Friday, August 6, 2010

How do you believe the things you do, and are they things you can change?

Alrighty then - it's Friday night, so pop open a beer, or pour glass of wine (or other beverage), or if you are like me, get a cold glass of water - and put on your thinking pants.

Here are some philosophical articles to begin the weekend. Have fun.

Can we choose what we believe?

How do you believe the things you do, and are they things you can change?

guardian.co.uk,

Hindu devotees offer prayers during the Makar Sankranti festival in Allahabad, India

Hindu devotees offer prayers during the Makar Sankranti festival
in Allahabad, India.
Photograph: Rajesh Kumar Singh/AP

The question

Some of our beliefs we hold after conscious deliberation. Others just seem to have been there forever, as a natural part of life. And sometimes, beliefs seem to take hold of us, almost against our wills. But how is the balance struck? Faith positions, whether positive or negative, can take of these forms. There are careful, slow rational conversions and losses of faith; there are sudden moments of enlightenment, and for some people faith or lack of it is entirely taken for granted. No one here has to explain why they are not followers of Astarte.

So this week we are interested in personal answers: how do you believe the things you do? Would it be better to believe them in different ways – more rationally, or perhaps with greater feeling? Is that in fact something you can change? A lot of Christian advice deals with strengthening the different components of faith, so that it is both intellectual and emotional. Do atheists need the same kind of disciplines? Do Muslims, or even Buddhists? What works and why?

Monday's response

Julian Baggini: The more we scrutinise our own decisions and attend to inconvenient facts, the more we can be said to have acted freely

Tuesday's response

Usama Hasan: Faith is not simply a question of rational choice: emotion and practice are enormously important

Thursday's response

Harriet Baber: I've decided to embrace Christianity because I'm fascinated by it – and because it's the logical thing to do

Friday's response

Ophelia Benson: Belief isn't a wormhole to knowledge about God – it's a cognitive function that should be flexible and open to correction

To me, and this goes for all areas, not just religion or spirituality - belief is what happens when we stop asking questions. I do it - you do it - we all do it. But wouldn't it be better on the big issues to keep asking questions, to be agnostic rather than religious or atheistic?

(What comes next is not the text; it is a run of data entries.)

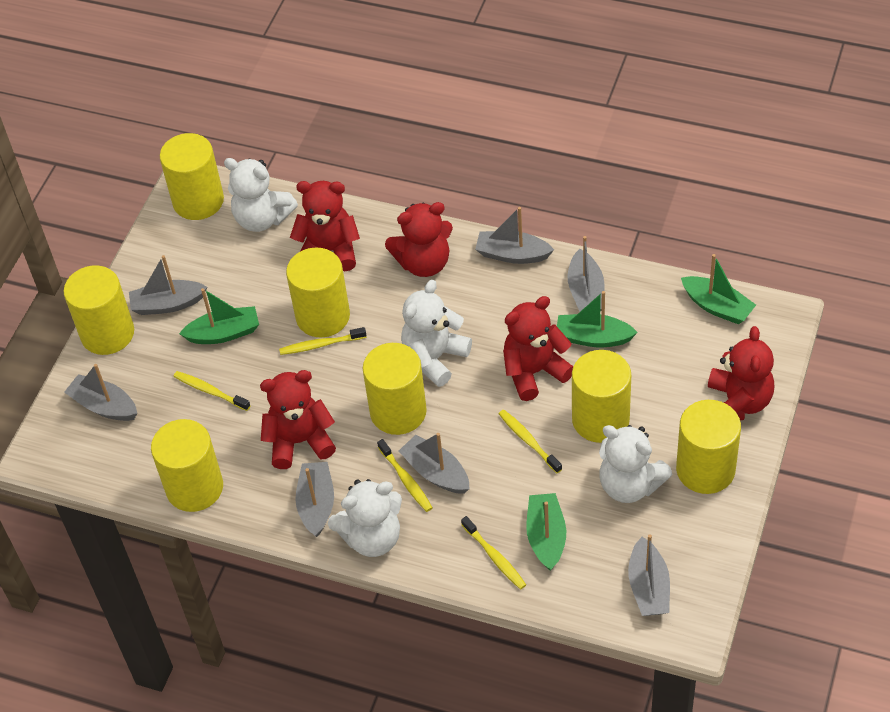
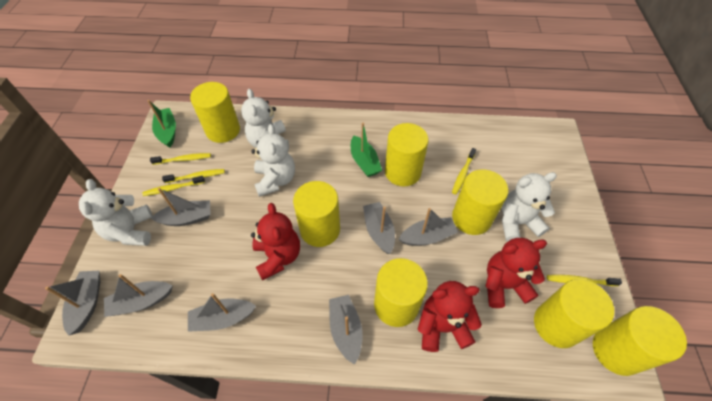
green boat: 4 -> 2
red teddy bear: 5 -> 3

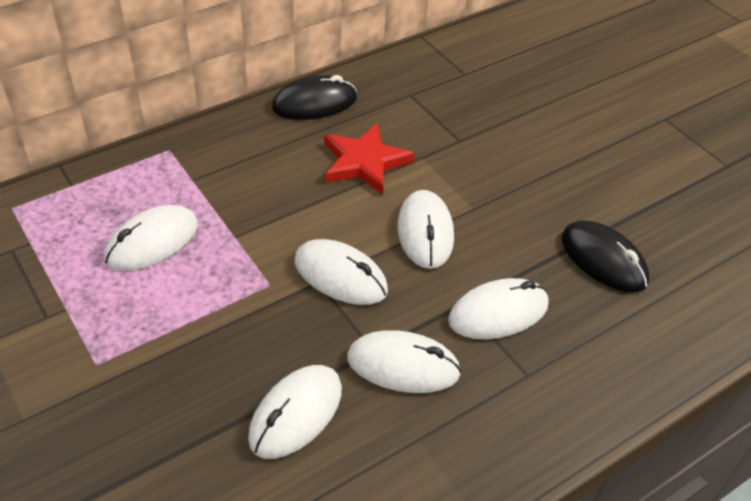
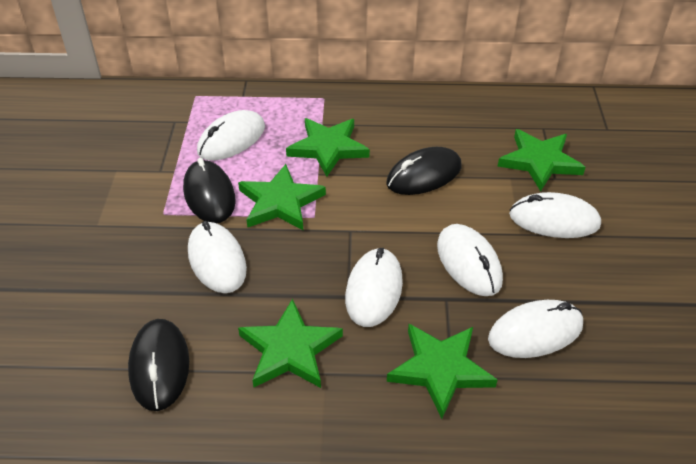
black mouse: 2 -> 3
green star: 0 -> 5
red star: 1 -> 0

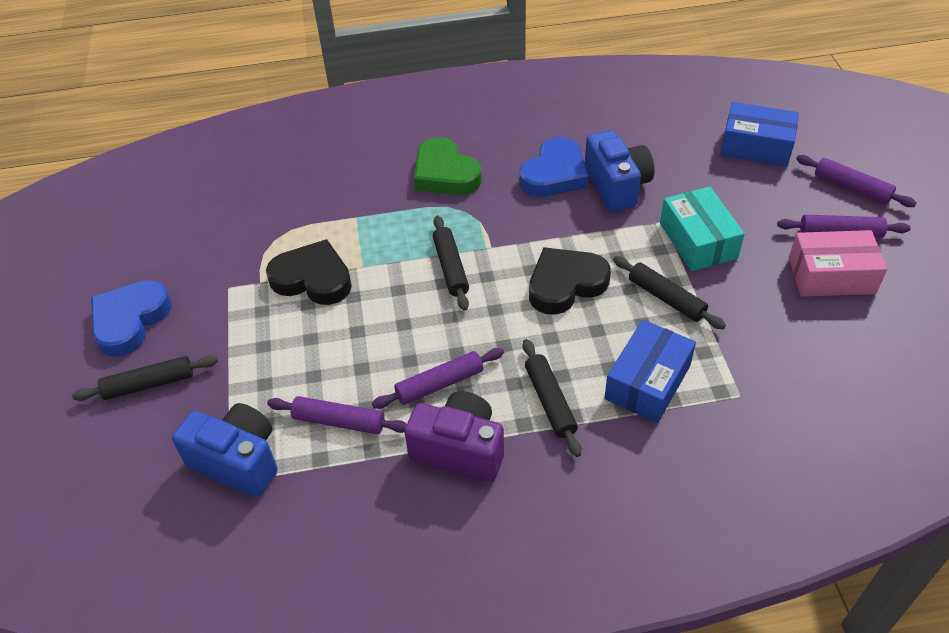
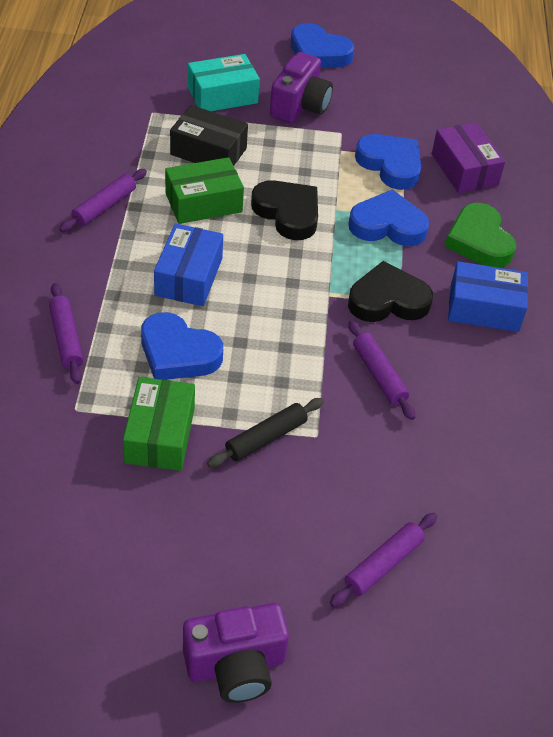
black box: 0 -> 1
black rolling pin: 4 -> 1
blue camera: 2 -> 0
blue heart: 2 -> 4
green box: 0 -> 2
pink box: 1 -> 0
purple box: 0 -> 1
purple camera: 1 -> 2

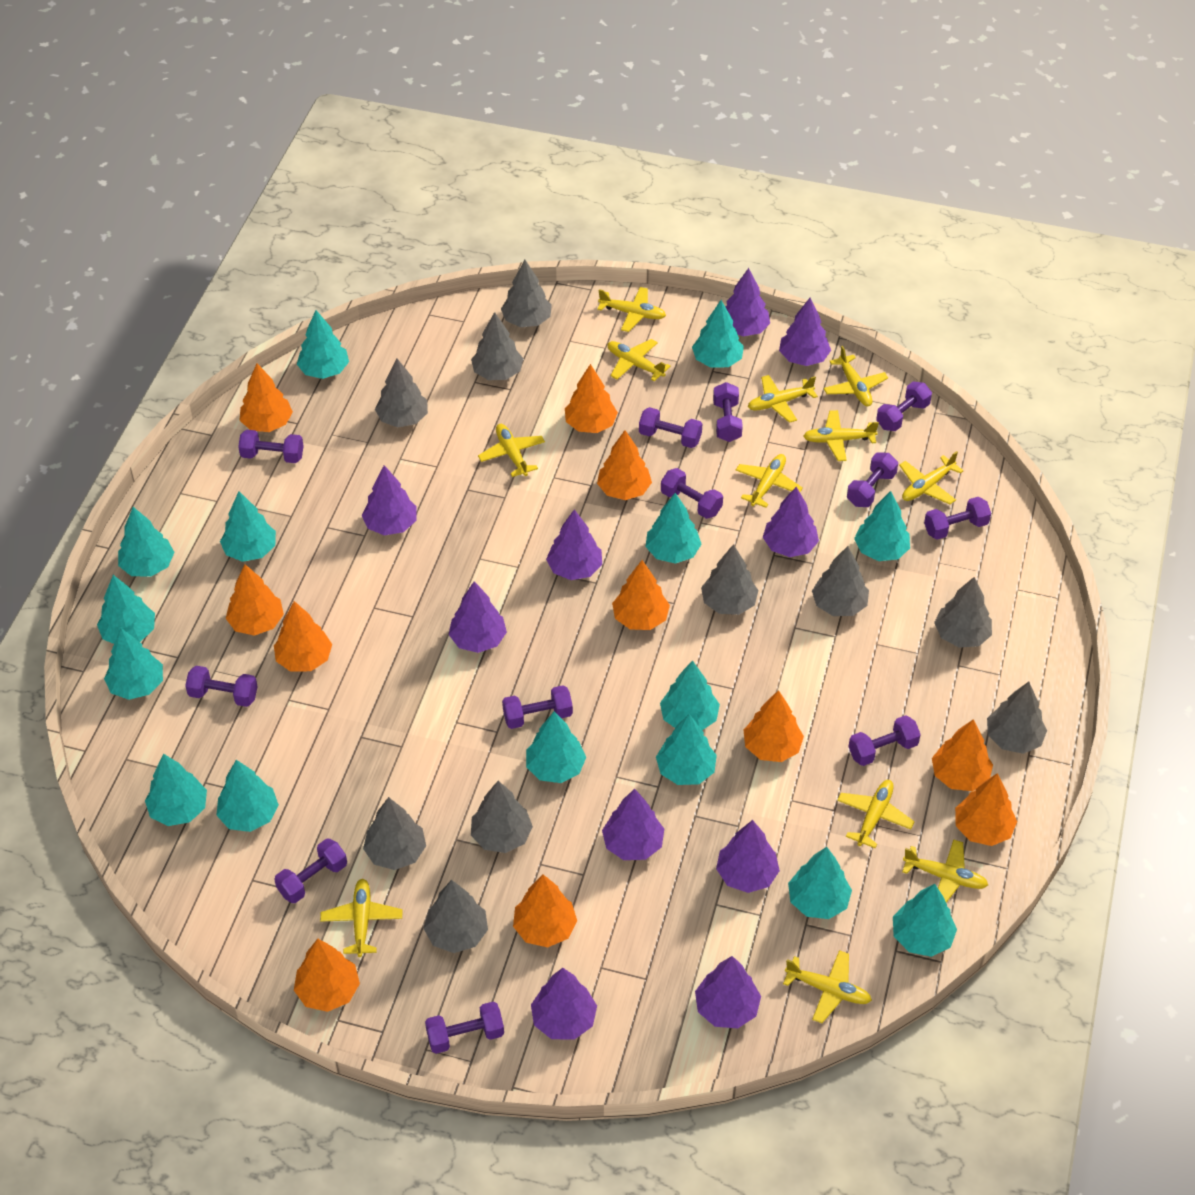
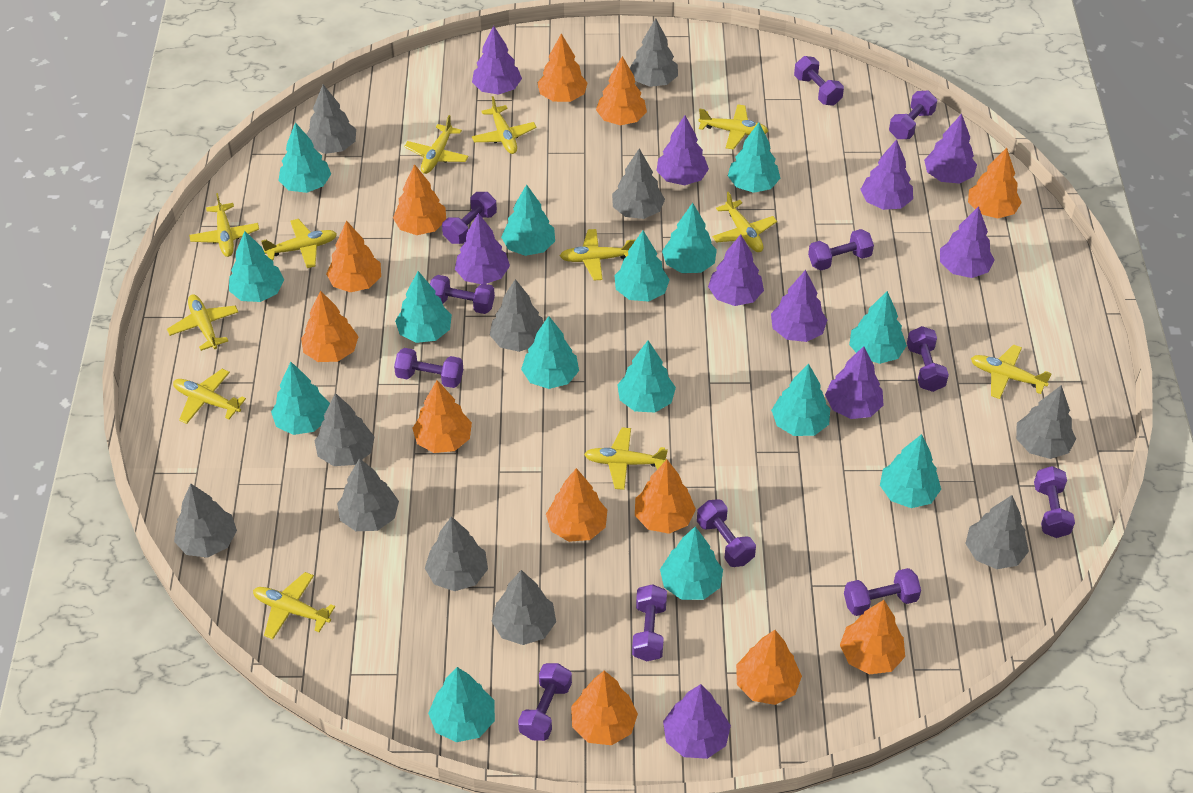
grey tree: 10 -> 11
orange tree: 11 -> 12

Would it not be better to keep an open mind - to keep asking questions (or start if we haven't yet) - about what it means to be a man, to be masculine, to be a human being, to be alive?

Are not these questions about which we might better be open to saying, "I don't have the answers?"


2 comments:

~noms said...

I love the post-post modern approach to religious life and to a great degree, I believe I even live it and experience it with wonder and awe, but there is no sense of "belief" or having "faith" in something. I've been calling myself "religious without a religion" for a long time now (because i can't get with "spiritual but not religious"). In any case, I do seem to believe and I do have faith in one thing - Emergence.

Anonymous said...

I don't think that belief is what happens when we stop asking questions; though the point that the author might have been making about perhaps the clinging to a particular doctrine or way of being/thinking. Bad things definitely happen when people stop asking why for a long enough time. I would propose that belief is the sum total of what a person has found to be true/real/effective in their lives. Without a tangible belief, there is no solid base from which to have an open mind from. If we have an open mind with no foundation, we are everywhere and nowhere, orphans with no home lost in an unfathomably large universe. Forgive me if I'm missing the point.